What, if any, ability do (individual or groups of) US states have to sanction/penalize other US states?

What, if any, ability do (individual or groups of) US states have to sanction/penalize other US states?

I am imagining a scenario where the bizarre arithmetic of the electoral college has led to a consecutive sequence of presidential elections where the victor received less than half the popular vote and a dissatisfied majority is pursuing its options.

I understand that the Commerce Clause would limit any power for states to penalize others and presumably it would prevent anything along the lines of tariffs, embargos, or other economic barriers.

Do states (and especially groups of states) have any other available actions? Could they enforce travel restrictions on residents of certain states? Decline to admit them to their universities (the private ones, at least)? Seek to enact federal legislation discriminating against certain states? Is there anything they could do?

Thanks.

I’m not sure I really understand your question, or at least the motivation for why states would want to be penalizing other states.

But one thing they can do is provide major tax incentives to lure businesses to move from other states to theirs. This was an ongoing border war between Kansas and Missouri for a long time, especially in Kansas City. Businesses would hop the border every few years to reap tax cuts for doing so.

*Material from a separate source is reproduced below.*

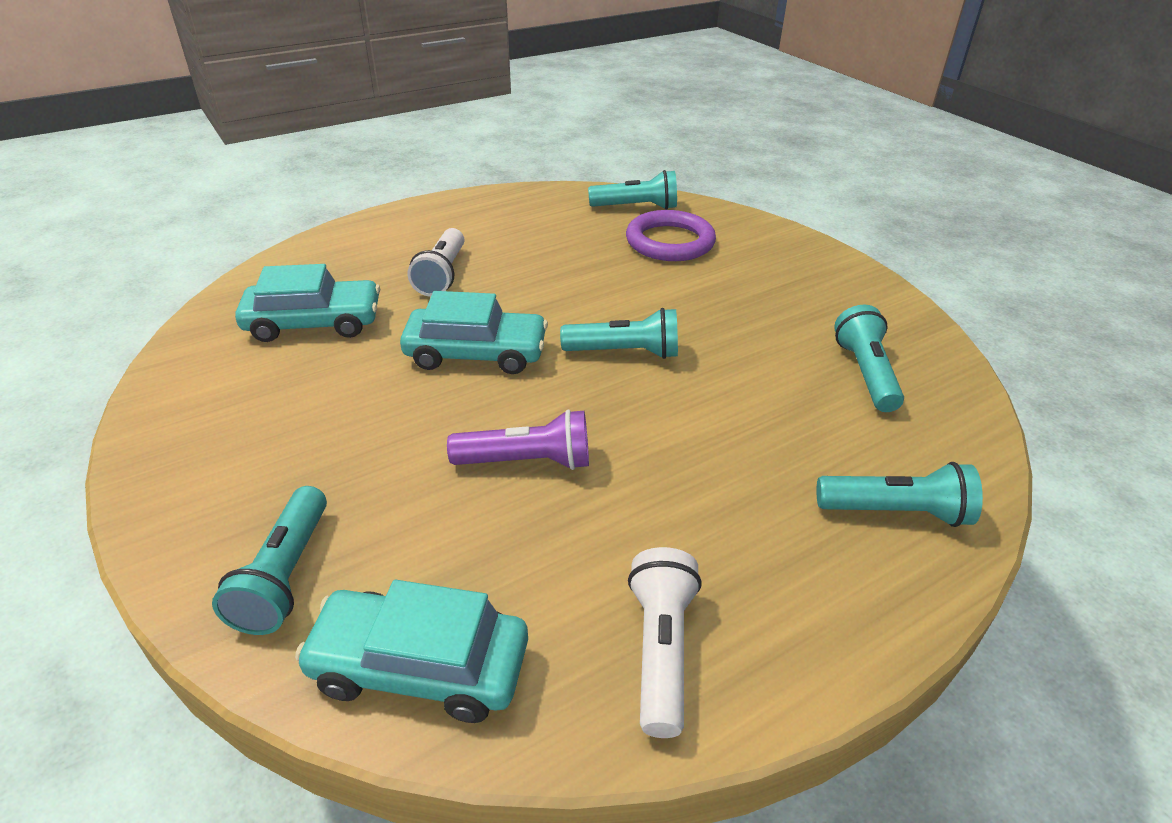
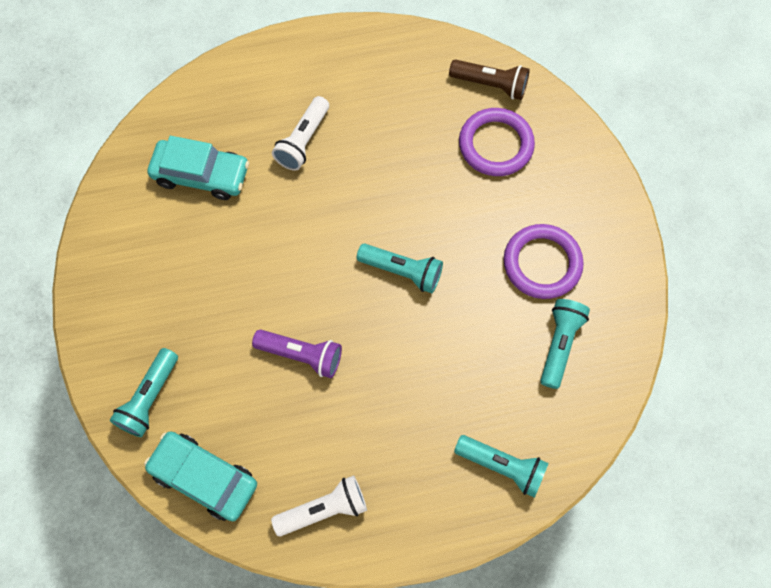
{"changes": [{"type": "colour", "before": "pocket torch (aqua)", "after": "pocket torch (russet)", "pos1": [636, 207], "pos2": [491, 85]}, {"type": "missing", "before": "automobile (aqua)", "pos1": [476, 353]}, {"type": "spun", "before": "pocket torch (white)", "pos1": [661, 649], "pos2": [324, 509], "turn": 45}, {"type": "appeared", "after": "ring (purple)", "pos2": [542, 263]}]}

That’s what they have. That’s what the Feds are for.

They could sue.

TLDR: the Attorneys General of Nebraska and Oklahoma petitioned a federal court for relief because residents of their states were going into Colorado, buying legal pot, and bringing back the devil’s lettuce into those two states, which had a less-progressive attitude towards the substance. The Supreme Court told the two AGs to fuck off.

Amend the Constitution

With a combined population far greater than that of the states whose electoral votes put the federal administration into power, I am wondering what recourse the majority (of citizens and states) would have if they felt effectively disenfranchised from the federal government. If their beliefs and aspiration regarding things like abortion rights, LGBT rights, climate change, gun control, environmental protection, and health care were not just being ignored but subverted, how could they influence (or coerce) the likes of Idaho, Wyoming, and the Dakotas.

The states can sue each other in court. This is one of the very few sorts of cases that starts off directly in the Supreme Court, instead of being heard by lower courts first.

That’s the only real direct approach they have; trying to amend the Constitution or get Federal legislation passed to penalize another state or states is a lot more dicey than to just sue the other state in court to get them to stop doing whatever it is that your state doesn’t like.

And for that matter, states and groups of states can sue the Federal government as well, and vice-versa.

States can generally restrict non-residents from entering a particular area, this is often done with ecologically protected areas and areas with limited normal population. States also have broad emergency powers, for example New York is currently forbidding residents of COVID hot spots from entering the state without quarantining first. States can also restrict where people go; Georgia is notable for using ‘almost banishement’ as a court sentence - banishment from the state is illegal, but banishing someone from all but one crappy county has been upheld by Georgia’s courts and never (AFAIK) successfully challenged in Federal court. I am not sure if banning travelers from states for non-emergency reasons like ‘we don’t like this state’ would hold up in court, but a scheme of restricting residents of certain states to some annoying spot might.

Suppose Wyoming decides to holler “Uncle” in response to California’s (unspecified, but presumably severe) coercion? What sort of response are you imagining? (Should be both legal and likely to make California happy.)

There is a constitutional right to travel under the Privileges and Immunities Clause of the 14th Amendment. Quarantine laws have generally been held not to violate the interstate commerce clause, but I don’t think there is any case law challenging such a law under the P&I clause. I think a law requiring anyone coming from a high-infection state to be quarantined is probably permissible. But if New York is saying that residents of State X who visit New York must quarantine, but residents of New York who return from a visit to State X do not have to, that might be a problem.

New York also threatened to sue Rhode Island early in in the pandemic when that state imposed quarantine on visitors from New York. I don’t think it ever did, perhaps because it determined that such a suit would likely lose.

Maybe I’m missing something here. Are you asking how states can effectively coerce/punish other states for exercising their sovereign right under the Constitution? Isn’t that like trying to punish your neighbor for planting a tree that is legal for them to do but that you don’t like?

Specific to this topic, I think it would be to try to get the states in question to join the National Popular Vote Interstate Compact

There are some very limited economic measures that states can take against other states. I recall that during the fracas over the North Carolina “bathroom bill,” some other states forbade state-funded travel to North Carolina to attend conferences and prevented state universities from sending athletic teams there. States could restrict how their pension funds are invested to prohibit investment in companies based in other states.

In regard to your question about refusing to admit another state’s students to their universities, I don’t see why they couldn’t but that seems like the opposite of “punishing” the other state since out-of-state tuition is usually significantly higher than in-state.